Boston Bruins goalie Tuukka Rask is one of three finalists for the Vezina Trophy, given to the NHL’s top goalie. Matt Slocum/Associated Press

Andrei Vasilevskiy of the Tampa Bay Lightning has been selected as a Vezina Trophy finalist for the third consecutive season, with a shot at becoming the first back-to-back winner of the NHL’s top goalie award in 12 years.

Winnipeg’s Connor Hellebuyk and Boston’s Tuukka Rask rounded out the list of finalists released on Friday following a vote by the league’s general managers.

Vasilevskiy finished with an NHL-leading 35 wins, which included a 21-game stretch in which he went 19-0-2, and closed the season going 21-5-1 over his final 27 starts. He was a first-time Vezina winner last year, and finished third in the vote in 2018.

New Jersey’s Martin Brodeur, in 2007 and ’08 was the last repeat winner.

Rask finished with a 26-8-6 record, led the NHL with a 2.12 goals-against average and finished second with a .929 save percentage. Rask, who won the Vezina in 2014, and Jaroslav Halak teamed to win the William Jennings Trophy in having the Bruins allow the fewest goals this past season.

Hellebuyk went 31-21-5 in leading goalies in shots faced (1,796), saves (1,656), minutes played and six shutouts. He accounted for 31 of Winnipeg’s 37 wins, and went 10-1-2 in games he faced 37 or more shots. From Michigan, Hellebuyk is a second-time Vezina finalist after finishing second in 2018.

The NHL also announced three finalists for the Willie O’Ree Community Hero award, given to an individual who has positively impacted their community through hockey.

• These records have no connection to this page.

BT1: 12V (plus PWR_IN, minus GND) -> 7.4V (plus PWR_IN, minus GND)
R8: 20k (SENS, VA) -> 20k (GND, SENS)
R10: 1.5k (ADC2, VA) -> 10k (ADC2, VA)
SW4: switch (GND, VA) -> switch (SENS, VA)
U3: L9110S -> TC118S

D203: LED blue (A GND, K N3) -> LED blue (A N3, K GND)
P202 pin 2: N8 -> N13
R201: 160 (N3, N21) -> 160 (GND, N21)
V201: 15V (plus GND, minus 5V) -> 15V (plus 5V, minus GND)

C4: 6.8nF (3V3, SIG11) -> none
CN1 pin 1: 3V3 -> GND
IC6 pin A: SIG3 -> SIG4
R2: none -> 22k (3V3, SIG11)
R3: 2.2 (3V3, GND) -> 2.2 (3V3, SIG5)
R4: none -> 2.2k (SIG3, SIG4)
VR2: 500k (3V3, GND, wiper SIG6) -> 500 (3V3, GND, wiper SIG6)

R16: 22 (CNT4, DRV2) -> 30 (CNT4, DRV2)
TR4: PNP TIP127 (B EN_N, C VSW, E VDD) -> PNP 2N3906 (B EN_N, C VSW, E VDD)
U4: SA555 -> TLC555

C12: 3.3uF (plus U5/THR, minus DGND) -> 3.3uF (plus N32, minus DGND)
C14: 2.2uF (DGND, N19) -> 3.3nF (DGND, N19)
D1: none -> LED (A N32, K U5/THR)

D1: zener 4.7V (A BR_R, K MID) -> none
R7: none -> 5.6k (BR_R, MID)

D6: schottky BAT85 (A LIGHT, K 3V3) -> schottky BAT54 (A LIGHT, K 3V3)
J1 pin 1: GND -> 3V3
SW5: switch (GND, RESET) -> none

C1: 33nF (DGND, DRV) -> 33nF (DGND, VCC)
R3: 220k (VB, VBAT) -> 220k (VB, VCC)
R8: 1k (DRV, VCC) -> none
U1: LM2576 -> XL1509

The finalists are: Dampy Brar of Calgary, Alberta, where he co-founded Apna Hockey, which supports South Asian hockey players; Alexandria Briggs-Blake of Oxon Hill, Maryland, where she led a fund-raising effort to build a new arena for the Tucker Road Ducks, a predominantly African American hockey team; and John Haferman of Columbus, Ohio, who co-founded the Columbus Ice Hockey Club, which has brought hockey to more than 30,000 under-privileged and disabled children over the past three decades.